The researcher is looking for a causal connection between RA and IRAK4, via linkages involving symptoms, cells, cytokines, and pathways, based on their understanding of the domain and their prior knowledge of what makes a strong causal explanation for this case.

These linkages can be easily specified in a Cora “Research Template”, either graphically or via a Natural Language interface (Cora automatically translates natural language queries into a graphical form). Cora can then directly instantiate the entire template and find answers for ALL concepts along with supporting evidence from trusted medical corpora, such as PubMed, in a few seconds. This is shown in Figure 2.

Figure 2: Cora produces answers and evidence for complex multi-relational questions

The user can inspect the answers and evidence for any relationship of interest.

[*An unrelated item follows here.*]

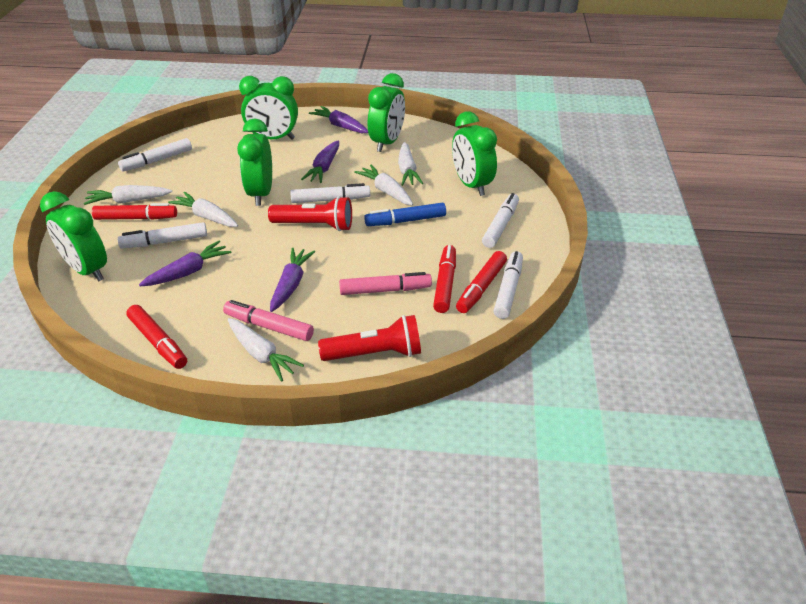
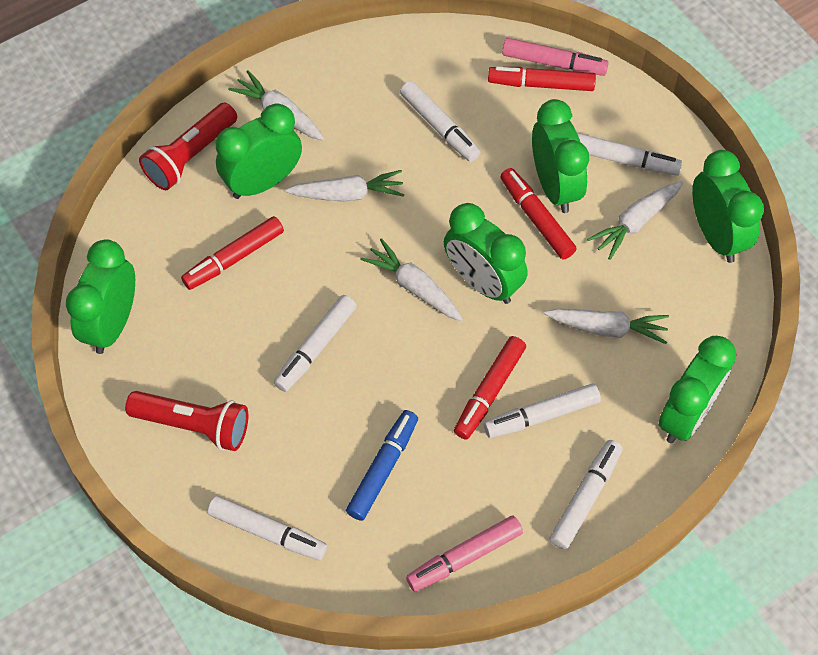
green clock: 5 -> 6
purple carrot: 4 -> 0
white marker: 5 -> 6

Cora pulls answers out of the text automatically, including instances of cells, pathways, cytokines, and symptoms, without requiring a pre-defined schema or ontology. Cora supports filtering the results in various ways, e.g., by date range, authors, or publication journals, and updates the top-ranked answers and corresponding supporting evidence accordingly.

Finally, the user can click the “Show Report” button and get a concise summary of the overall analysis, as shown in Figure 3. This report is generated with the help of an LLM, but grounded to actual evidence snippets for each of the discovered linkages.

Figure 3: Summary of a causal connection between Rheumatoid Arthritis and IRAK4 Inhibition; each link is grounded in real evidence

The above result, which would normally take days if not weeks of searching and reading through several medical articles to piece together the solution, can now be done in Cora in a matter of seconds or a few minutes. Standalone LLMs, while fast, are simply incapable of delivering the same level of precision, completeness, and validity for such complex multi-relational use-cases.

Note that if the expert did not pre-specify a research template or if the expert’s multi-link template had gaps or incomplete solutions, Cora uses LLMs to generate exploratory hypotheses to fill in the gaps, which are then validated automatically by Cora, thereby combining LLM creativity with Cora’s NLU, search, and grounding capabilities.

In this manner, Cora combines LLM power for language interpretation, creativity, and synthesis with EC’s NLU, structured search, and logical reasoning technology into a collaborative and trustworthy AI research partner. One that works out-of-the-box, supports fluent interactions, and is fast, like ChatGPT, but with the essential added benefits of producing accurate, grounded research results and valid, reliable inferences.